E então, quando estava tão próxima do carro que pôde reconhecê-lo como a pickup de seu pai, uma sombra rápida passou por debaixo deles. Ela sentiu um forte tranco na cintura, uma vontade de vomitar, e o vento finalmente a tinha permitido fechar os olhos.

— Respire, você está viva — falou se dando a liberdade de rir da situação em que ela se encontrava.

Ela não formulou nenhuma frase, nem mesmo xingou e bateu em Arthur, ou mesmo praguejou alguém. Permaneceu imóvel, com o corpo tão mole que o rapaz teve que manter-se segurando-a por todo o resto do trajeto. Quando Júpiter pousou numa área arborizada e discreta próxima à escola, ele começou a analisar a situação em que ela se encontrava com mais atenção.

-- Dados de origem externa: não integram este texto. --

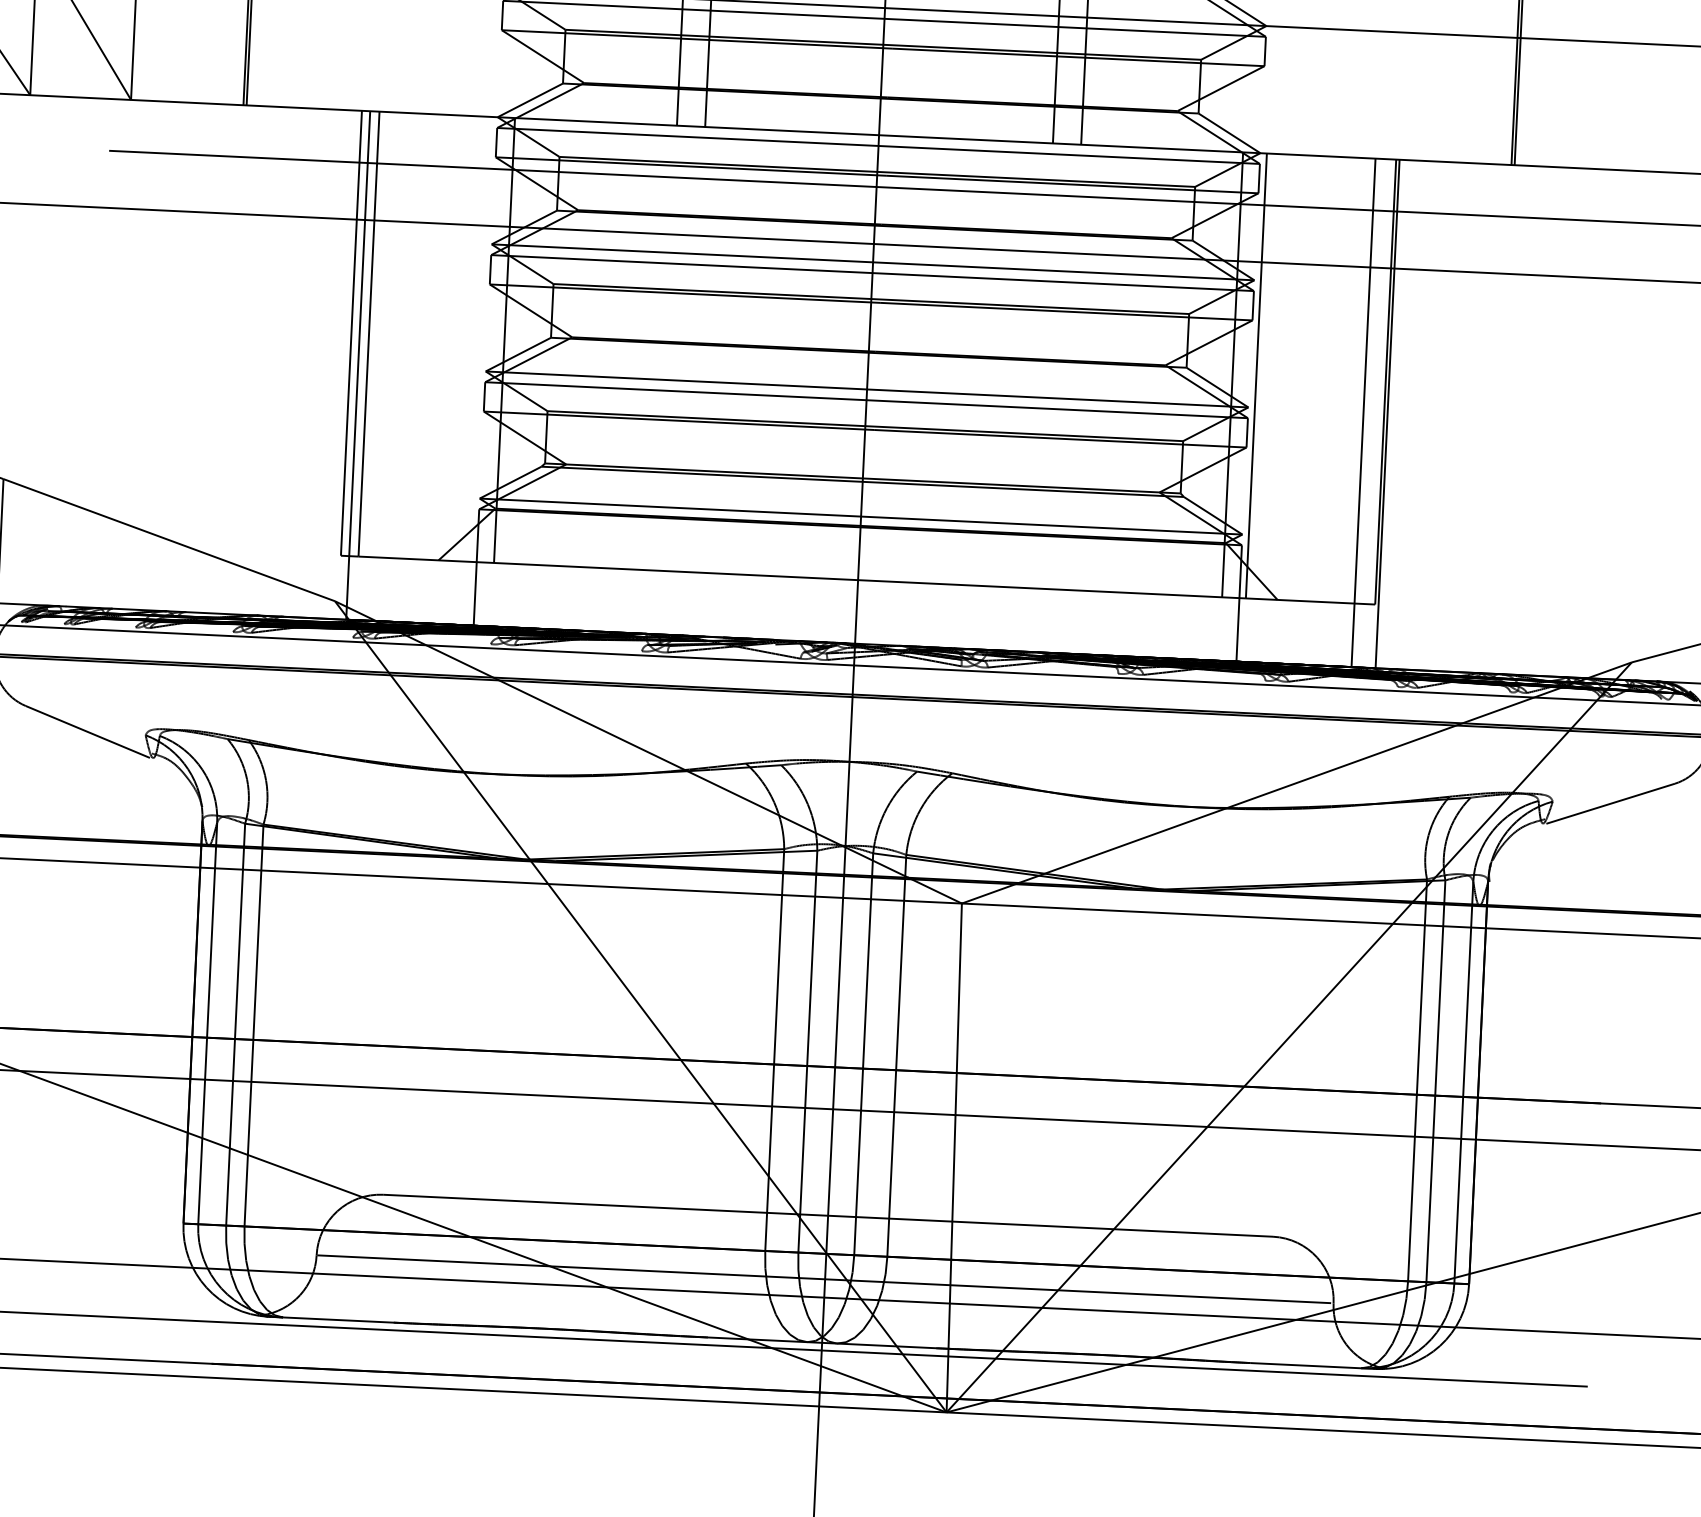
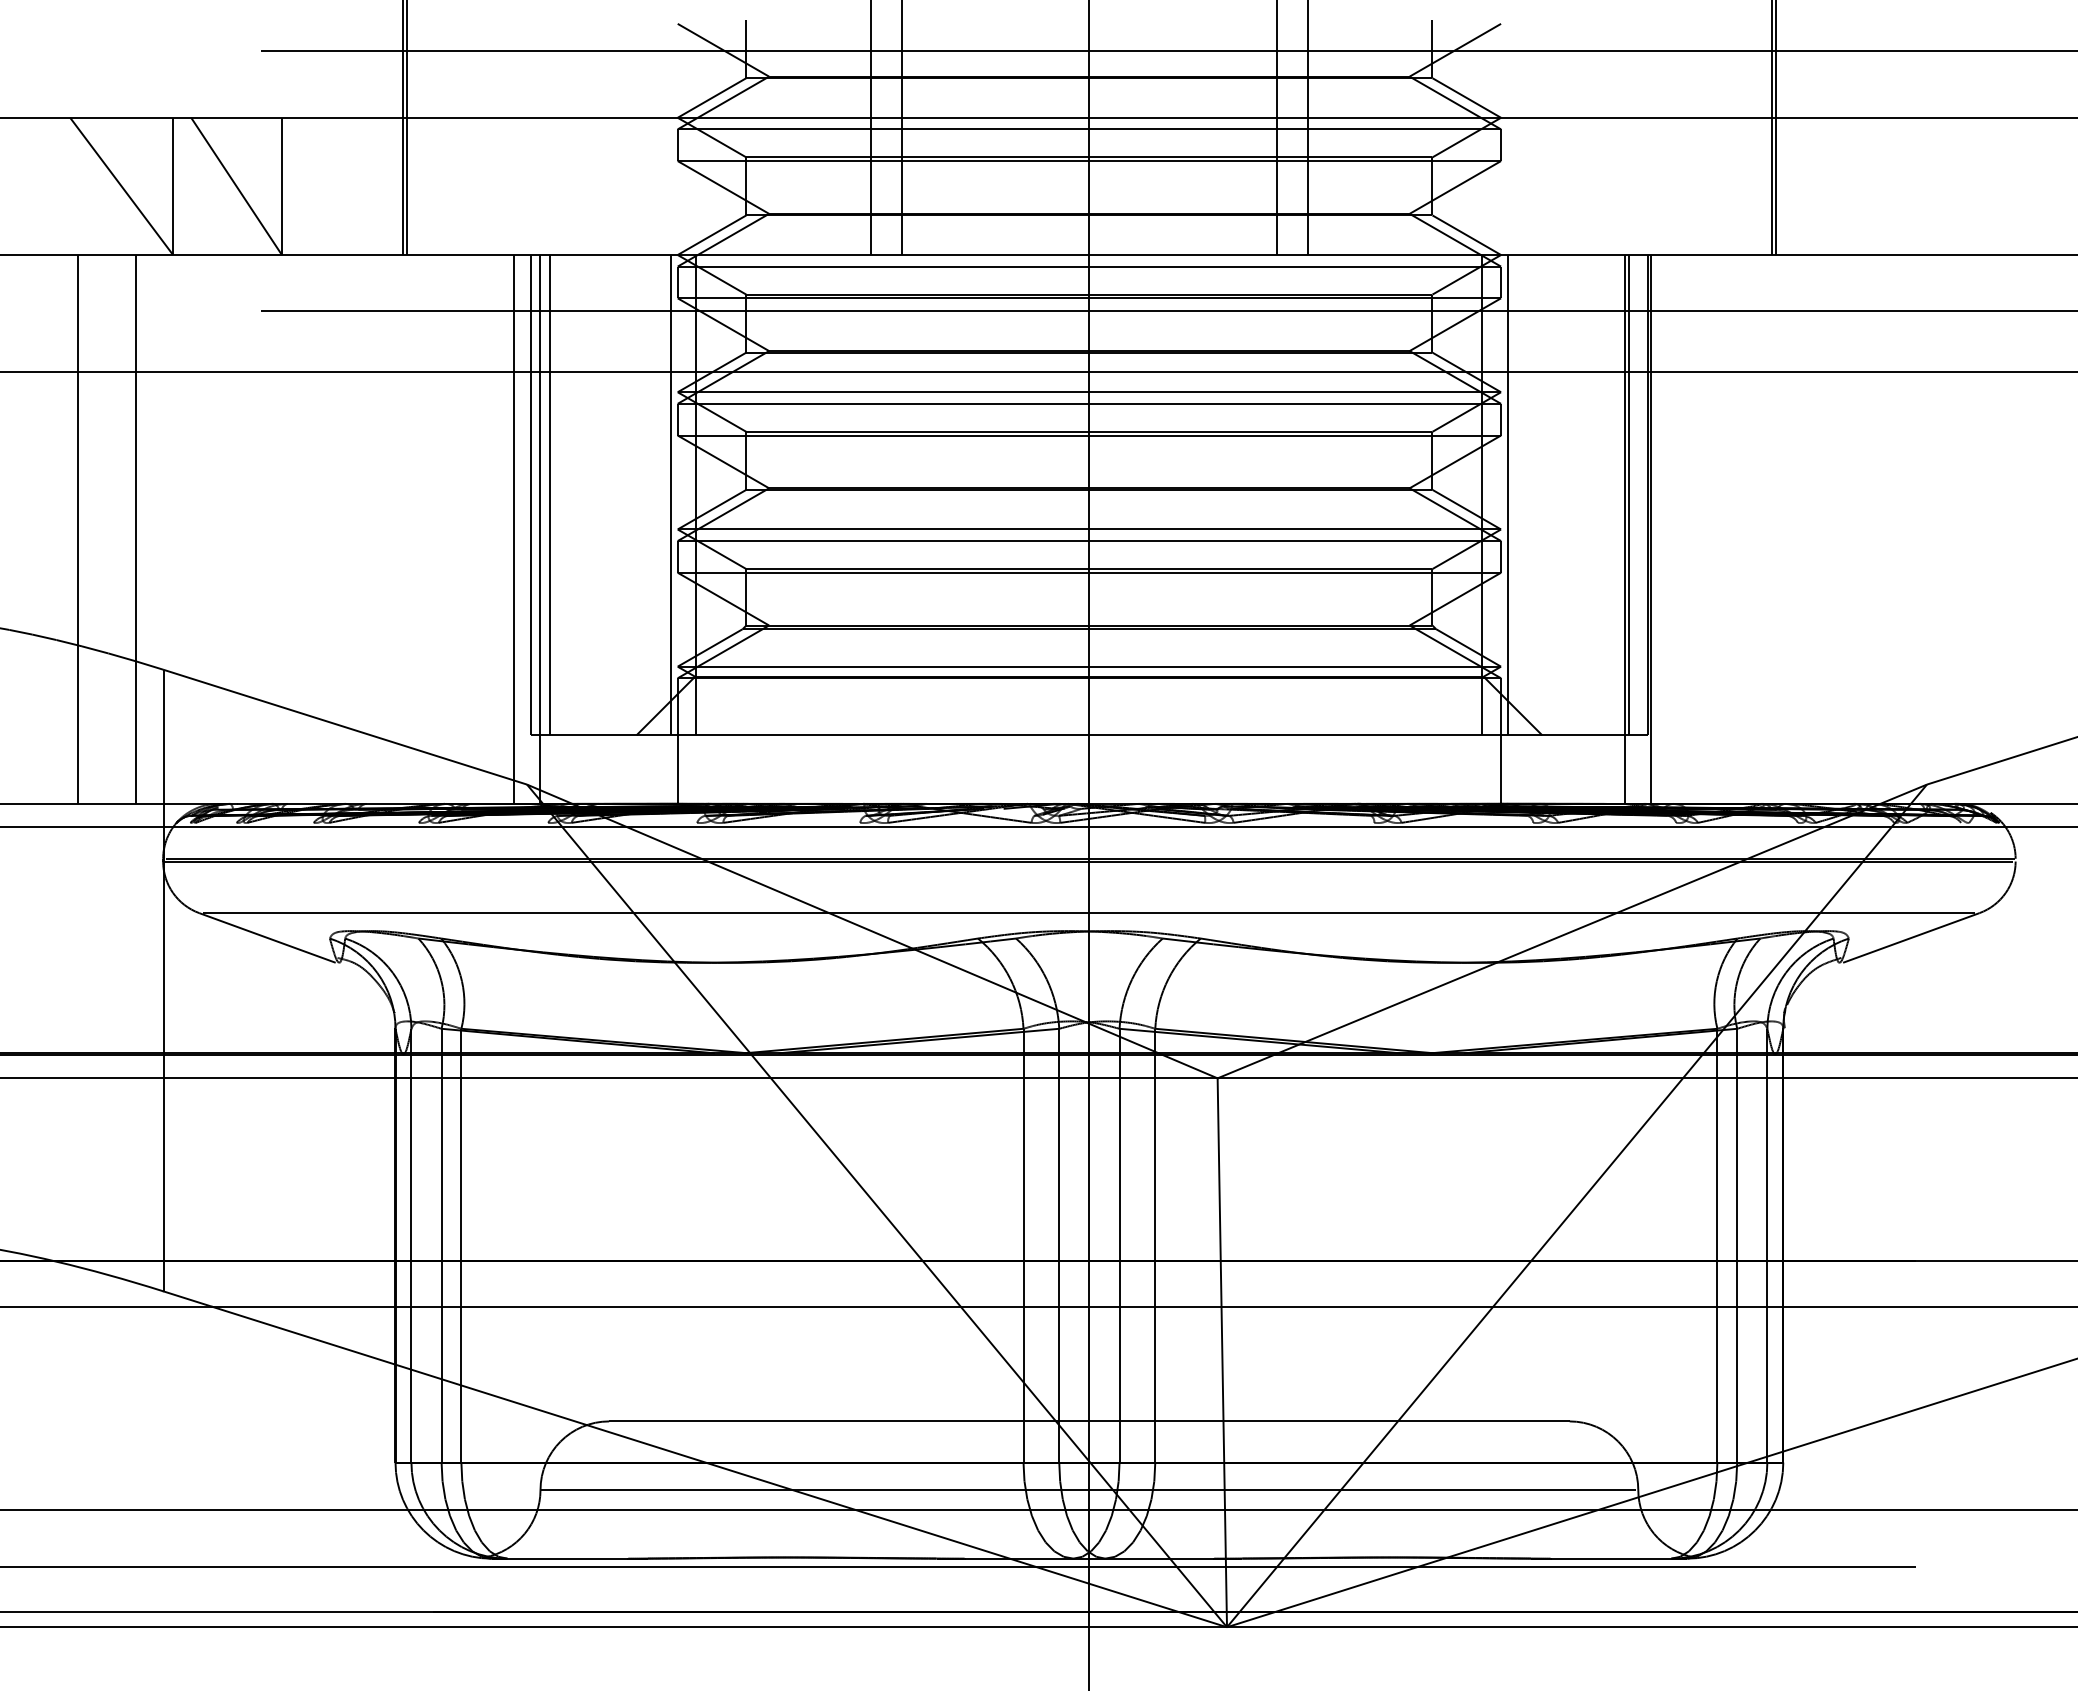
line: (480, 339) -> (670, 495), added
line: (334, 364) -> (514, 529), added
line: (1367, 381) -> (1628, 495), added
line: (850, 745) -> (1089, 913), added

Notou o suor frio, os olhos aterrorizados, mãos e pés trêmulos, lágrimas incessantes e a mais completa falta de noção de qualquer coisa que acontecia ao seu redor.

Se xingou internamente, não sabia que diabos a garota estava tendo, mas não era bom.

— Charlie? — Arriscou chamá-la pelo apelido, o fez repetidas vezes, mas sem reação.

Desceu do falcão com dificuldade graças ao peso morto, então começou a balançar a garota pelos ombros, chamando-a pelo nome.

— Que porra foi essa? — Sua voz era tão baixa que se não estivessem tão próximos seria impossível ouvir, ele riu ao notar que mesmo em estado de pânico a boca dela continuava limpa como sempre.

Soltou um suspiro do mais puro alívio, nos últimos segundos tinha tido um vislumbre do assustador sorriso de Kai enquanto o matava da maneira mais lenta e dolorosa possível. Para sorte dele, apesar de tudo, ela estava bem, viva e xingando como sempre.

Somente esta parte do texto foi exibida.